# Shotgun Question



## wildcat6 (Apr 5, 2011)

I have been wanting to get me a new shotgun. I looked at a Mossberg 500 and I am sure that since it is such a popular model that someone in here has some experience with it. I really like the price and it doesn't hurt that it is made in the USA. However, the slide rails on the pump action seem to be a bit flimsy. Does anyone in here have this model and am I just being a bit to picky about this or are there any real problems with the action? Any thoughts would be most appreciated.


----------



## jross (Sep 3, 2006)

I wouldn't worry about the side rails. My 20ga takes a beating. The only problem I have had is that chaff had worked up inside the safety shoe inside the receiver. I shot a deer and couldn't get the tang safety back on. Unloaded the gun, took care of the deer, stripped the gun, and cleaned the safety mechanism. No problem. If you drop it from a tree stand the loss is less.


----------



## Bearfootfarm (Jul 13, 2006)

It's a good gun, but IMO, not as good as a Remington 870, which uses *double* action bars rather than just one


----------



## meddac (Nov 21, 2008)

The mossberg is a great shotgun and is used by both the military and LEO's as it has come through many a torture test. The remington 870 is also a good choice. Just depends on the price you can get either one at. I have a mossy 500 and an 835 magnum...both have performed well.


----------



## Cabin Fever (May 10, 2002)

Bearfootfarm said:


> It's a good gun, but IMO, not as good as a Remington 870, which uses *double* action bars rather than just one


Not all models of the Mossberg 500 use single action bars, many use double bars. With that said, I prefer an 870 or a Mossberg 590 pump.

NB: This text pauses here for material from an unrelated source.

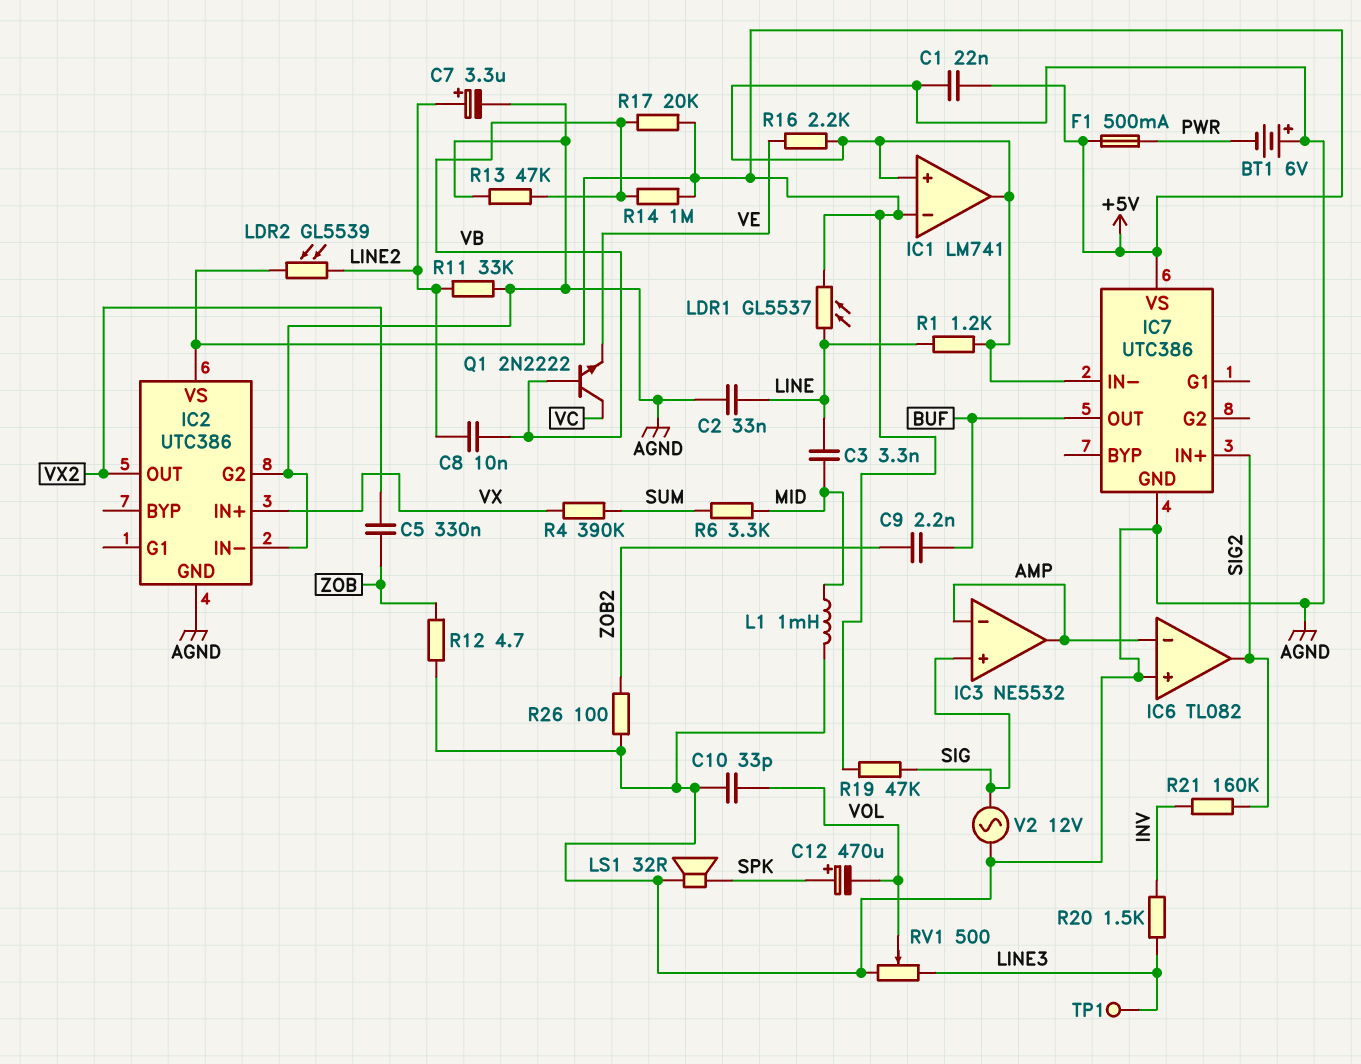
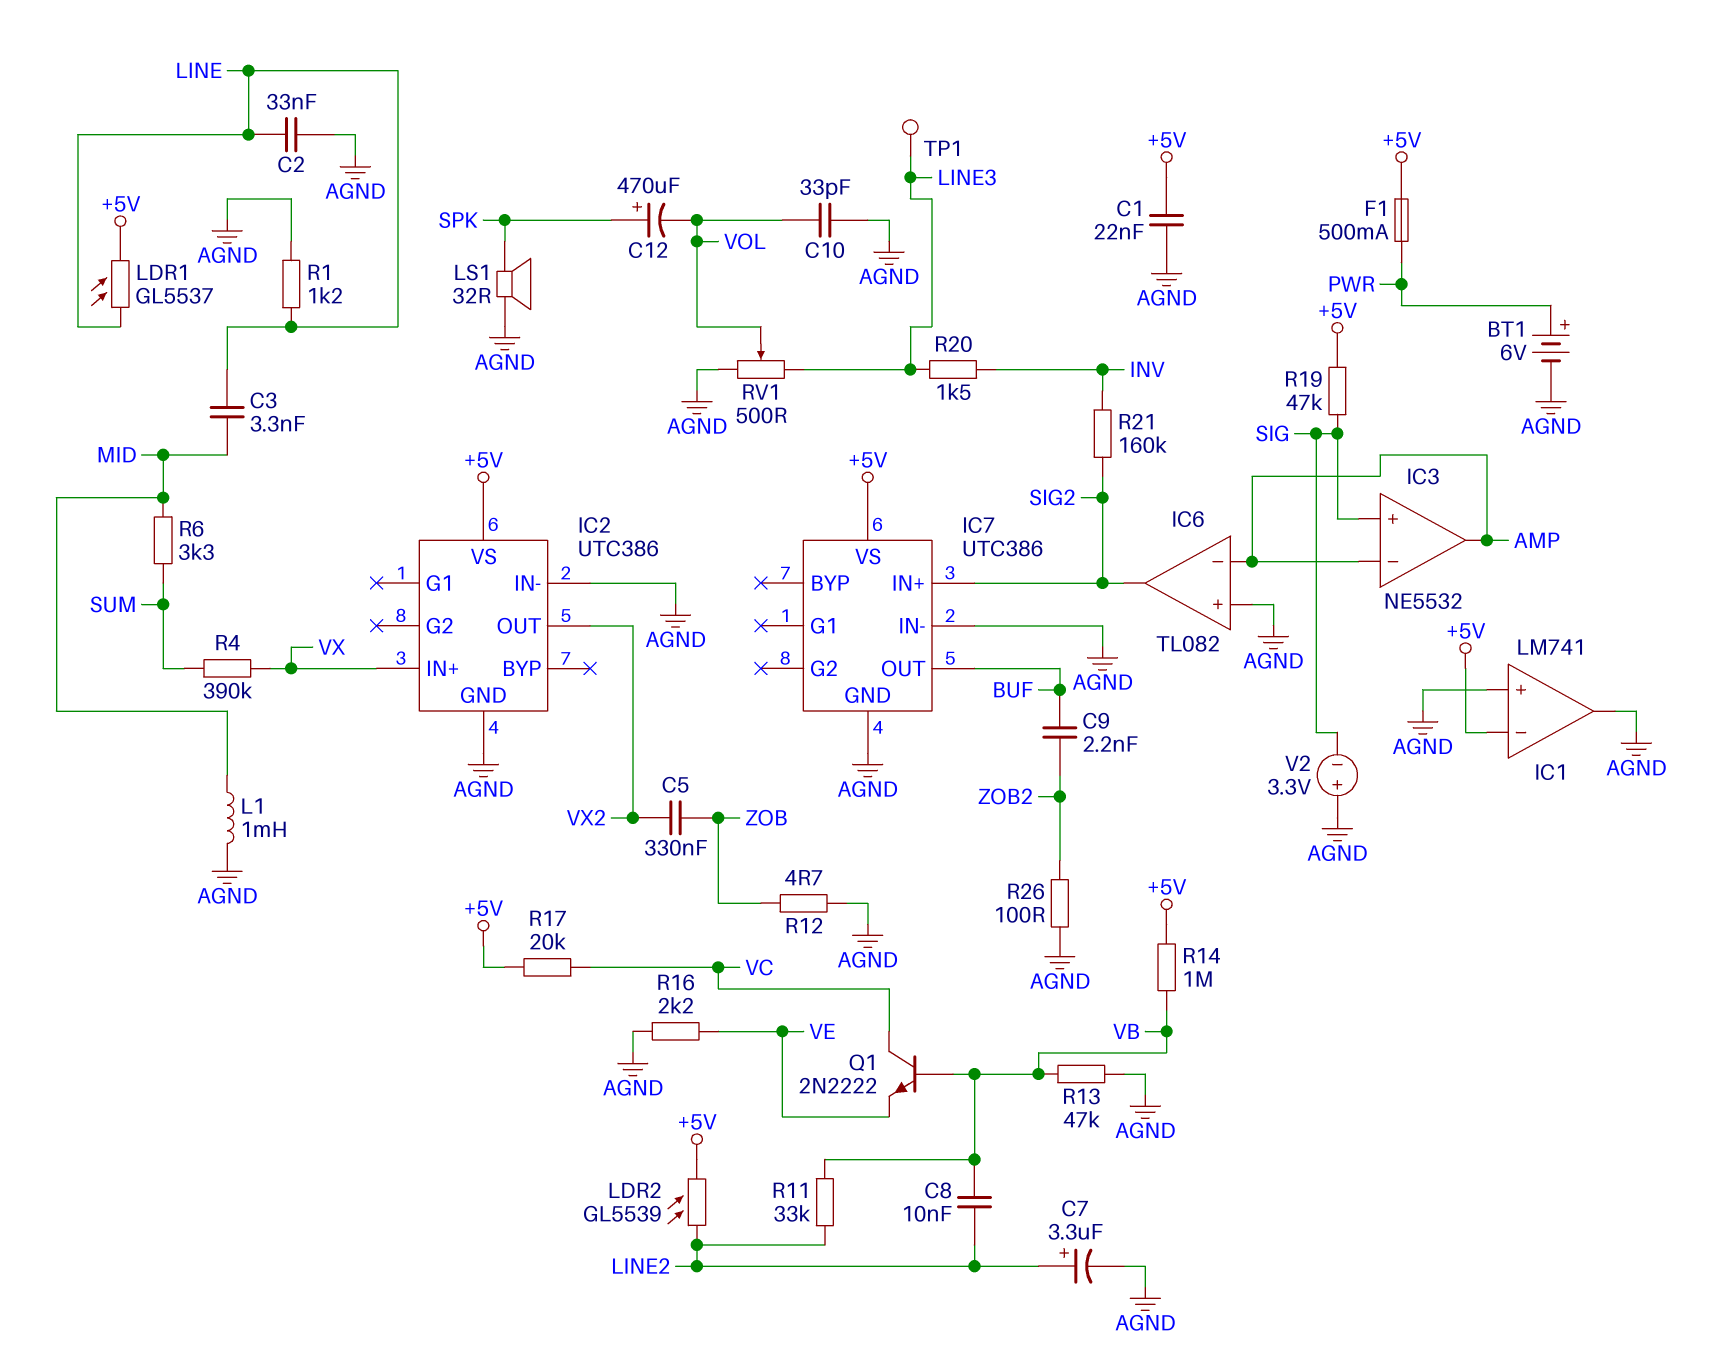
BT1: 6V (plus AGND, minus PWR) -> 6V (plus PWR, minus AGND)
IC2 pin G2: AGND -> none
R11: 33k (AGND, LINE2) -> 33k (LINE2, VB)
R17: 20k (+5V, VB) -> 20k (+5V, VC)
V2: AC 12V (AGND, SIG) -> 3.3V (plus AGND, minus SIG)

Of course, I'd take a Winchester 97 over any of them!


----------



## wildcat6 (Apr 5, 2011)

I guess I am just woried because I have always owned the 870's and Ithaca's when it comes to shotguns. I've never owned a Mossberg but I must admit the price is inticing me a bit. I do wish it would shoot a 3.5 inch shell though.


----------



## wildcat6 (Apr 5, 2011)

jross said:


> I wouldn't worry about the side rails. My 20ga takes a beating. The only problem I have had is that chaff had worked up inside the safety shoe inside the receiver. I shot a deer and couldn't get the tang safety back on. Unloaded the gun, took care of the deer, stripped the gun, and cleaned the safety mechanism. No problem. If you drop it from a tree stand the loss is less.

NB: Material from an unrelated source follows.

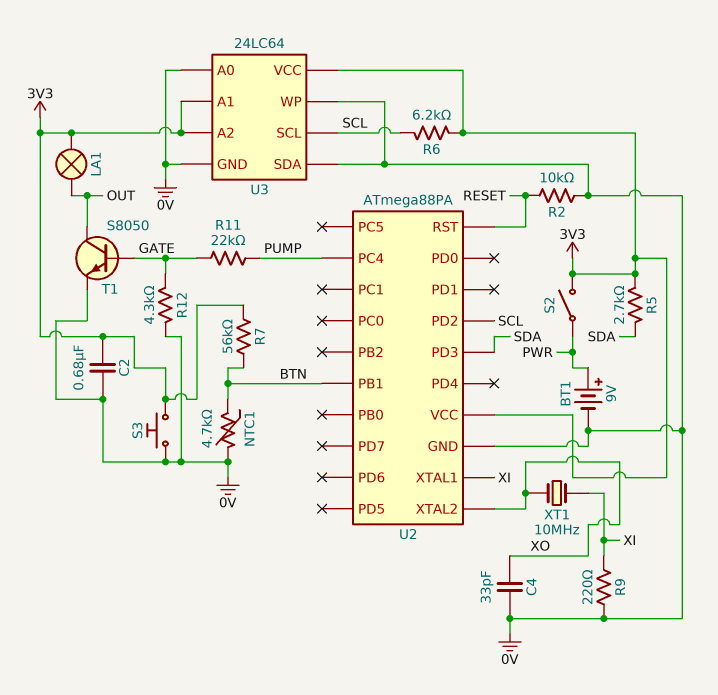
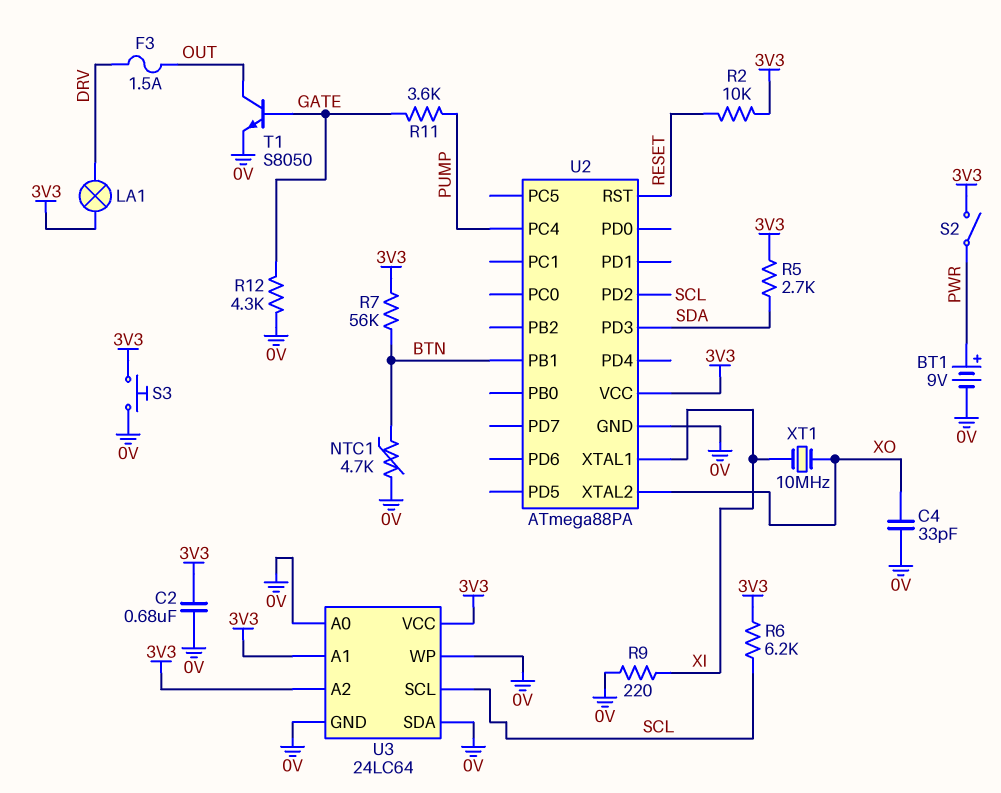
F3: none -> 1.5A (DRV, OUT)
LA1: lamp (3V3, OUT) -> lamp (3V3, DRV)
R2: 10k (0V, RESET) -> 10k (3V3, RESET)
R11: 22k (GATE, PUMP) -> 3.6k (GATE, PUMP)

That is good to hear about the side rails. They feel like they are going to break or fall off when I pump the shotgun. I do like where the safety is located.


----------



## Wis Bang 2 (Jan 12, 2010)

I use one turkey hunting w/ 3" mags, extra full choke! It is holding up so far.


----------



## wildcat6 (Apr 5, 2011)

Wis Bang 2 said:


> I use one turkey hunting w/ 3" mags, extra full choke! It is holding up so far.


That is good to hear. I believe I may give the Mossberg a chance. Thanks all.


----------



## big rockpile (Feb 24, 2003)

I've used Mossberg 500 for years and Loved it.I have a Benelli Nova now,its ok but I still like my Mossberg over it.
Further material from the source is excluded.